Sugar cane fields surround the cemetery.
Sugar cane fields surround the cemetery.

Crosses and light.
Crosses and light.


Night Flower 4
Night Flower

I promised you a current picture. I also promised you a Louisiana flower. So here it is. I guess the summer heat is starting to wilt it, but it still has a a very pretty shape to it. In case you are wondering about the title, here’s the story. We still aren’t quite well so things take us longer to do than normal. By the time we left and arrived at the place where I wanted to work, sunset was over and dusk was nearing its end. But, that was fine. The camera and lenses I was using are my magic ones. They seem to perform very well in low light situations. If the truth be told, they let me get away with murder. They may also be helping me to get a little lazy. I have to watch that. Or, it may come back to haunt me.
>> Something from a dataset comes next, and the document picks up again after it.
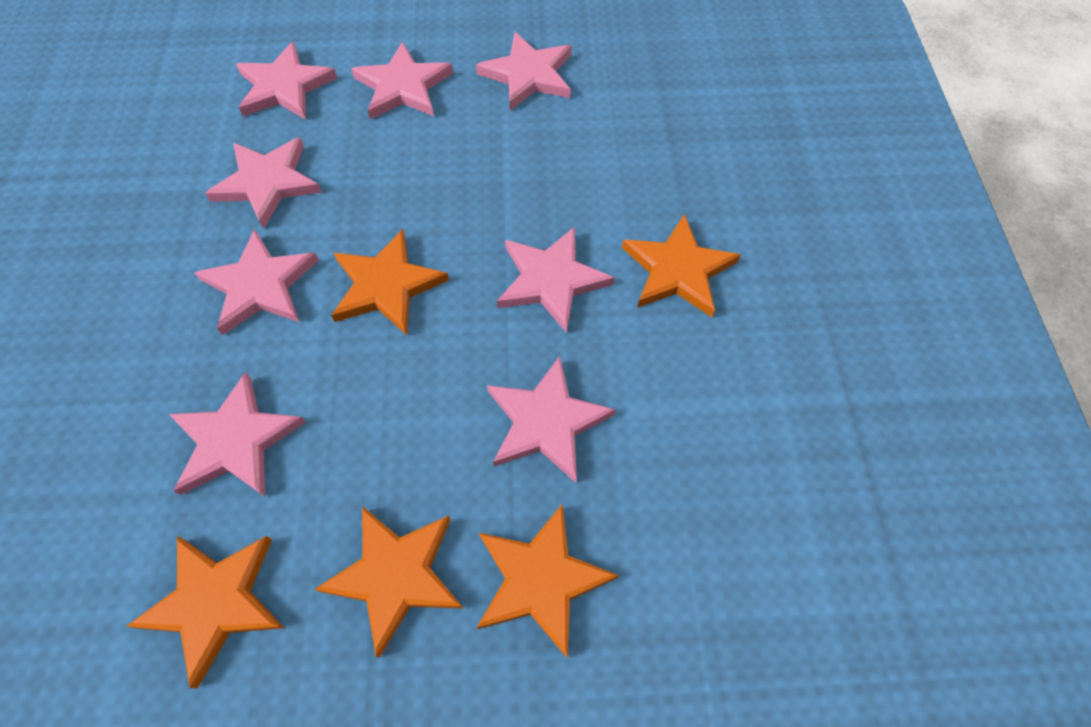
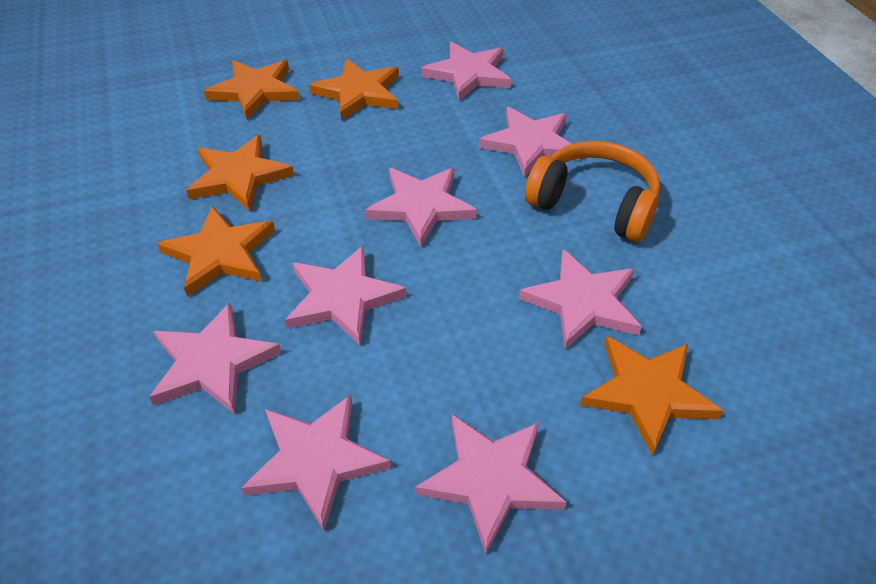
orange headphones: 0 -> 1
The place. There is is a little neighborhood farm on Carrollton Avenue in New Orleans. It is sort of the St. Charles Avenue of that neighborhood. It’s certainly more affordable for most of us. I’ve been watching the vegetables and flowers grow since early spring. I sort of put the location in my back pocket for a day — or night — when I didn’t want to travel far to find a picture. Last night was that night. I didn’t realize this until last night, but the little farm produces the vegetables that are cooked at the Ye Olde College Inn. Without making a big deal about it, the owner uses freshly grown, local produce. Most of it isn’t ready for harvest yet, so I focused on the flowers. I’ll go back again, closer to harvest time. The owner met us outside and he was happy to have us there. I’m looking forward to returning.

Oh. For the tech guys out there. How about that bokeh? Smooth, sweet and creamy. For the non-tech folks who are reading this, bokeh is a Japanese word that defines the aesthetic quality of the blur in the out of focus areas of the image. It’s a pretty accurate word. But, lately it’s become well over-used and not so well understood.
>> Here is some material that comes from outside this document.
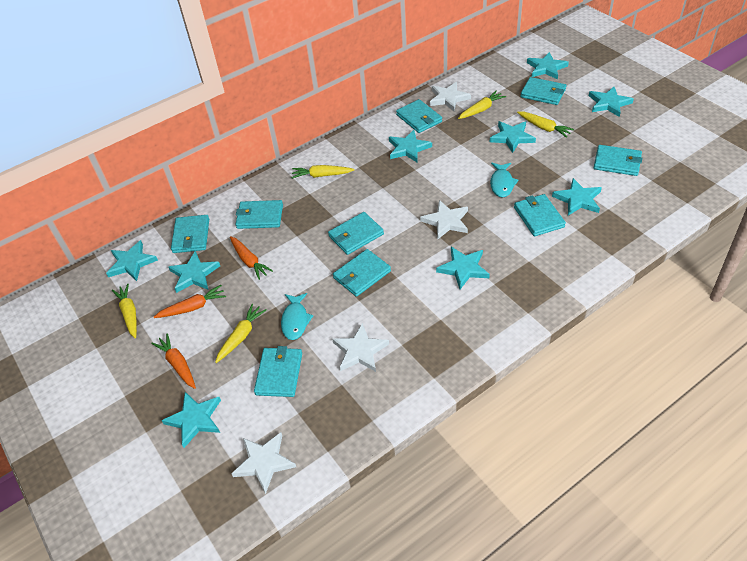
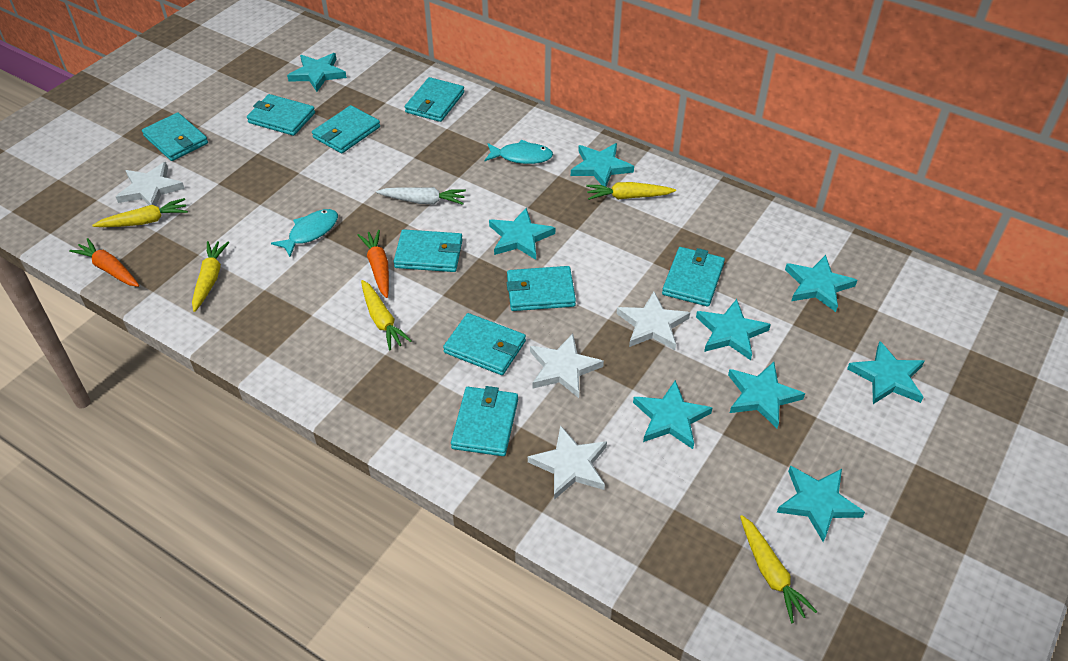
orange carrot: 3 -> 2
white carrot: 0 -> 1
I usually tell people that New Orleans is like a third world Caribbean country and that the area surrounding the city is the South. Every now and then, I set out to prove it. Sometimes I go too far. Even though this picture was made near Hahnville on The Westbank, it looks like it could have been made in the Midwest or just about anywhere, really. So. Hahnville. It is located in St. Charles Parish on the Westbank. Westbank means on the west bank of the river. The river means The Mississippi River. That means Hanhville is located across the river from New Orleans. New Orleans means… oh, you get it. The area is sort of a combination of farm and oil country. In fact, the cemetery for the Catholic church is surrounded by an oil processing plant and refinery. I’ll show you that tomorrow. There are also historical plantations that are located along River Road. That’s another story. There is a River Road on both sides of the river. The River Road on the Eastbank ends in Baton Rouge. The Westbank version runs wells north of Baton Rouge. If you were to drive River Road on both sides of the river from New Orleans to somewhere near the upriver end, it would be a nice day trip. Since, I usually have to chase light, it could take me a week. Yes. A week to drive a total of 120 miles. With my horse and buggy.
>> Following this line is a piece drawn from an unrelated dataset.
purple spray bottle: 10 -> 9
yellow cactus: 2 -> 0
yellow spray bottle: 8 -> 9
Anyway. The picture. It’s more about waiting and being there, than any technical or even photographic skills. Being there is a task in itself. Hanhville is interesting. There is an old sidewalk that runs along both sides of River Road. But, there is absolutely no place to park. So,even though I could see this field, I had to drive a bit and park in the parking lot of the Catholic church and walk. The walk is easy. But, it’s low country so there are plenty of mosquitoes to deal with. And lord knows what’s in the fields. That’s okay. I’ll do anything for a picture. Well. Most anything. So. I walked and I waited and made pictures while I waited. I get bored easily. That should be obvious to you. Eventually, the light broke through the clouds and you see the results. Photographer’s luck.